Денис на секунду опускает голову, выдыхает, потом вновь его глаза смотрят в мои. Да так, будто глубоко-глубоко пробраться хотят. Пристыдить, наверное. В очередной раз. Ну давайте, что уж!
Мельком понимаю, что веду себя неправильно, как маленькая обиженная девчонка, которую дернули за косичку, но остановиться почему-то не могу.
— Моя мама наглоталась таблеток, еле спасли. Дед спас. Меня рядом не было, я узнал и увидел только сегодня. Узнал и увидел, как выглядит человек, готовый на любой исход.
Меня пронзает. Насквозь. Рубина?! В груди застывает вдох. Рубина…
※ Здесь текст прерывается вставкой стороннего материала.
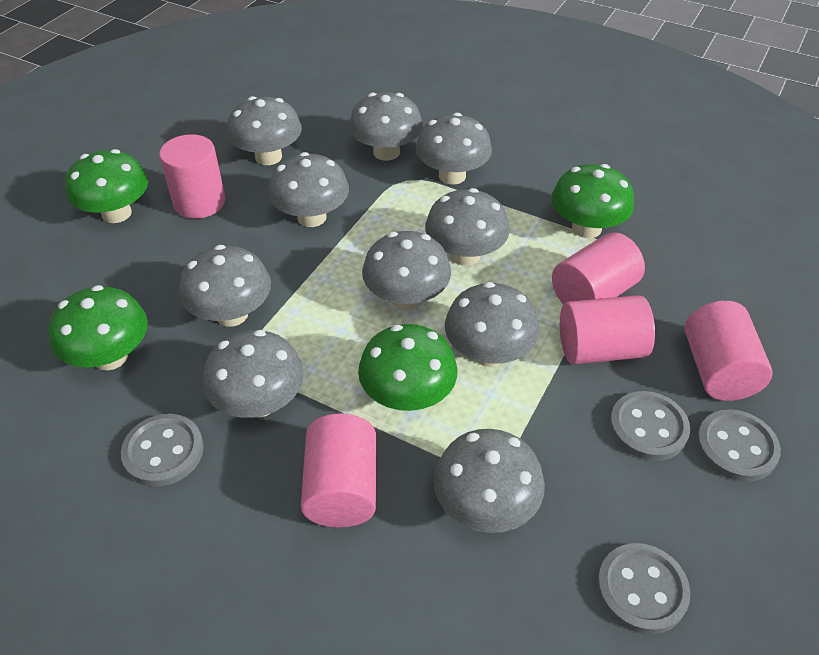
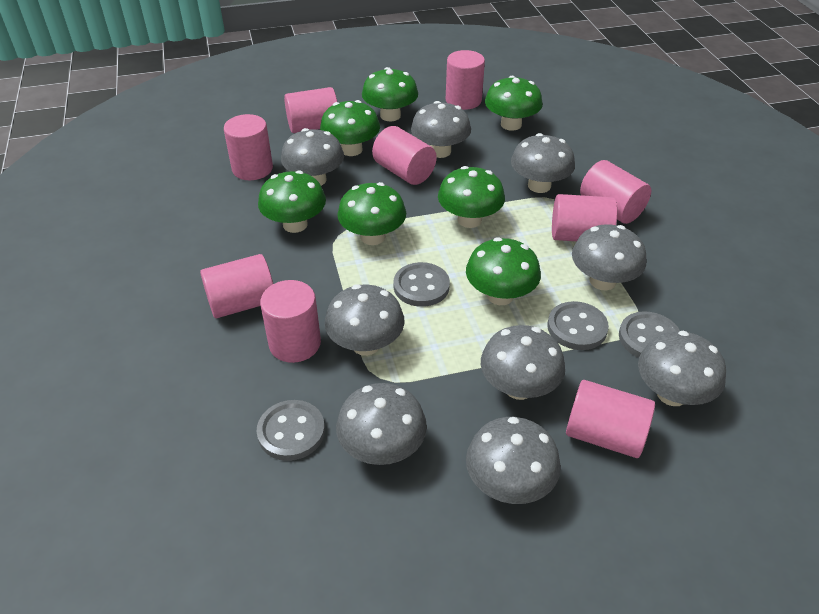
green mushroom: 4 -> 7
grey mushroom: 10 -> 9
pink cylinder: 5 -> 9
— Давай поедем к ней? Поговорить мы ещё успеем… — Срываюсь на самый приглушенный шёпот, какой только можно выдавить на выдохе.
— Прогнала… — Слегка мотает головой. Отвечает и на свои мысли, и на мой вопрос.
Я не знаю, что говорить, что мыслить. Как помочь, поддержать. Не знаю. Все слова становятся такими незначимыми, такими бесполезными, поверхностными.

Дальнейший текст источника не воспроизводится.